How being a referee can improve your football commentary

Copyright Peppergrasss (2008)

The referee. The constant enigma of modern football. Damned if he does. Damned if he doesn’t. Sometimes just damned because he’s the referee.

Through my work as a football commentator across Kent and the country, I have had the good fortune to see thousands of minutes of football. I can recall a number of occasions where fans have launched a barrage of abuse at the man in black (and his assistants) and I’ve listened to enough BBC Radio 5Live to understand some commentators views on officiating in the professional and semi professional game.

I feel that I’m in a relatively unique position in that I do both.

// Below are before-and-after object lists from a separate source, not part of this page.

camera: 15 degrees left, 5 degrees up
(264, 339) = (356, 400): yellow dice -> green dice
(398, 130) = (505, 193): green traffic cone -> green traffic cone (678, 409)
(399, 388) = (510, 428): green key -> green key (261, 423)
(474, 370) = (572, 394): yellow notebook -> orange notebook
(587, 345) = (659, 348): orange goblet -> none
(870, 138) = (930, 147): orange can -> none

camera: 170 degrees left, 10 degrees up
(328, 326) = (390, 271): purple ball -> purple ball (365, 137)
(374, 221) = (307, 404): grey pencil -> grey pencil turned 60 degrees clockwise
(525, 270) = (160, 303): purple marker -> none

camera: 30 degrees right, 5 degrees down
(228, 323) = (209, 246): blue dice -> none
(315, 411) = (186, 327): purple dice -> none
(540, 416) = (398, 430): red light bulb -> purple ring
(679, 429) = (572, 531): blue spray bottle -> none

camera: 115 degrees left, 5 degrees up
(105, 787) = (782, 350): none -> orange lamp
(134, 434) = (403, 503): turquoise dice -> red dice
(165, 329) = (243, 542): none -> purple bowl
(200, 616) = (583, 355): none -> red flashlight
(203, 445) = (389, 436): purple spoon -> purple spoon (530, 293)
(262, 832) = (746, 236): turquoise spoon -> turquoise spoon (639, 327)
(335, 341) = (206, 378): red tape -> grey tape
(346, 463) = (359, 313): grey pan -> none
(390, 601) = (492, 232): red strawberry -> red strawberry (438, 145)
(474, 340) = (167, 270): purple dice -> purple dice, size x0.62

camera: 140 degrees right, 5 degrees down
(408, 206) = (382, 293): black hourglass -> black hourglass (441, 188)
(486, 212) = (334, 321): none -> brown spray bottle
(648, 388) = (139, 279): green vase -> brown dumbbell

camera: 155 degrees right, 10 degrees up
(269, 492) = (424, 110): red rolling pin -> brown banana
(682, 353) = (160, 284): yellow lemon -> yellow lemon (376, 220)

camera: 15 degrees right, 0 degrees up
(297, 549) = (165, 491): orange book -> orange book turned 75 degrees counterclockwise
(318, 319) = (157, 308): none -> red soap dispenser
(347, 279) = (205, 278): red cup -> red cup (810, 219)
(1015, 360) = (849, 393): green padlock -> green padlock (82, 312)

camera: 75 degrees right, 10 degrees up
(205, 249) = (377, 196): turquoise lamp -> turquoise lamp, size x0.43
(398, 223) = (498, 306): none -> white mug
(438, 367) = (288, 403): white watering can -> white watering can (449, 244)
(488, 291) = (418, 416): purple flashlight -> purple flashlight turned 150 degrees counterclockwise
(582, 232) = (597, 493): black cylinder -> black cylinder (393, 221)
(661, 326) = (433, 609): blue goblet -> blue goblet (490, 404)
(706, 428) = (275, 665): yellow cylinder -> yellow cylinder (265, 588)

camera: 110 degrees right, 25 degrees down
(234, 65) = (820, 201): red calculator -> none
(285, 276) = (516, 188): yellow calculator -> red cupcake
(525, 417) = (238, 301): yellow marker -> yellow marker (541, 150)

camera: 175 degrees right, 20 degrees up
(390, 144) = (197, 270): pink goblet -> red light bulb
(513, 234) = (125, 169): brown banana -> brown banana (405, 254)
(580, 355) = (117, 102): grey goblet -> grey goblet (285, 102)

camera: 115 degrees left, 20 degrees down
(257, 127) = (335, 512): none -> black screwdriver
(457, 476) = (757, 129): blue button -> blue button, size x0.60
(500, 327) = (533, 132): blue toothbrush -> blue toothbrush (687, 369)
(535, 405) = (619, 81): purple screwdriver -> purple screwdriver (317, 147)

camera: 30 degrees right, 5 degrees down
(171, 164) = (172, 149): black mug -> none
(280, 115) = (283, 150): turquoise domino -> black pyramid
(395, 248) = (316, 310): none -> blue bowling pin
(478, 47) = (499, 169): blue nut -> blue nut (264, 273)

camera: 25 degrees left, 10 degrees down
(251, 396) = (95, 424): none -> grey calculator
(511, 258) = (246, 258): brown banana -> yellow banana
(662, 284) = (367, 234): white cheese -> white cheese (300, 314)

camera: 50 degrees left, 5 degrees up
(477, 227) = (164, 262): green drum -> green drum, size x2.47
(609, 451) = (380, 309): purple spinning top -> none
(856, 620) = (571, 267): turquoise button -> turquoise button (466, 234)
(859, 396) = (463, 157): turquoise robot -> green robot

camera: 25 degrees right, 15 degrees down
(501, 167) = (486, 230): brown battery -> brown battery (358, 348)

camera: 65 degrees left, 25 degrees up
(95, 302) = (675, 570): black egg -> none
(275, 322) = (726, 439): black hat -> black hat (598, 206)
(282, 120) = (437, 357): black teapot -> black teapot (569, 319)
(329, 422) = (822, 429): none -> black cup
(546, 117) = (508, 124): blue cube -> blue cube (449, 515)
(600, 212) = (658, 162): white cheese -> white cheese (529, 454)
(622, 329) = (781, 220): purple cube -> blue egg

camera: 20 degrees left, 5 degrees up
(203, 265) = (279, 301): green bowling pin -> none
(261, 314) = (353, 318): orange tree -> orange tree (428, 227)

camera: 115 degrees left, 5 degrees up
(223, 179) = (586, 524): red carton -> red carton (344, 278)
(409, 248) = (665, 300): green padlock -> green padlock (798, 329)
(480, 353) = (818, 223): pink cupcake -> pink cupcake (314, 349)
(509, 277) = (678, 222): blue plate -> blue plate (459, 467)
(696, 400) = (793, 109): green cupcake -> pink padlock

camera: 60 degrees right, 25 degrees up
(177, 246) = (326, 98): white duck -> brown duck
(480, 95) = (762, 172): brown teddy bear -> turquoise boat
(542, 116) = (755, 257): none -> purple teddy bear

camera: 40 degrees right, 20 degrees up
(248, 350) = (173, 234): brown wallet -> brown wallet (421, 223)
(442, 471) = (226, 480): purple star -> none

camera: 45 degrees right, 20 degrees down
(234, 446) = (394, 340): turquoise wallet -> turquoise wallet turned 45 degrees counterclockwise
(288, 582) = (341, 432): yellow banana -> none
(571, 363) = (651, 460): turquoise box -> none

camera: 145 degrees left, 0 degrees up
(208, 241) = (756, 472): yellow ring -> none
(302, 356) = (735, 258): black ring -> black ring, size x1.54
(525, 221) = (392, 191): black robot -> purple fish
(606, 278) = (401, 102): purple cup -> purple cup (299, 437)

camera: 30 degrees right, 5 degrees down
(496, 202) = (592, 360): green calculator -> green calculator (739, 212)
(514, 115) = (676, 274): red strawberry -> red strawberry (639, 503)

I am a qualified, active FA Level 7 referee and a football commentator.

I firmly believe that being the former makes me a better latter.

Referees are often criticised for making incorrect decisions, and justifably so. At the top level of sport you want top level officials making the right call 100% of the time. As spectators, fans and the media – it is easy to jump on their mistakes and launch blame at their whistle.

I will never do that.

As a referee, we make mistakes during the game, in the same way a player might miss an open goal or a goalkeeper might drop a clanger. None are deliberate and we rarely need telling.

More often than not, spectators see the game through the eyes of the player and their team and don’t consider the thought process of the referee, who only gets one look at an event and in real time. No slo-mo’s, no replays, no second chances. However, when a contentious decision is made, it is important to rationalise how or why the referee came to their conclusion.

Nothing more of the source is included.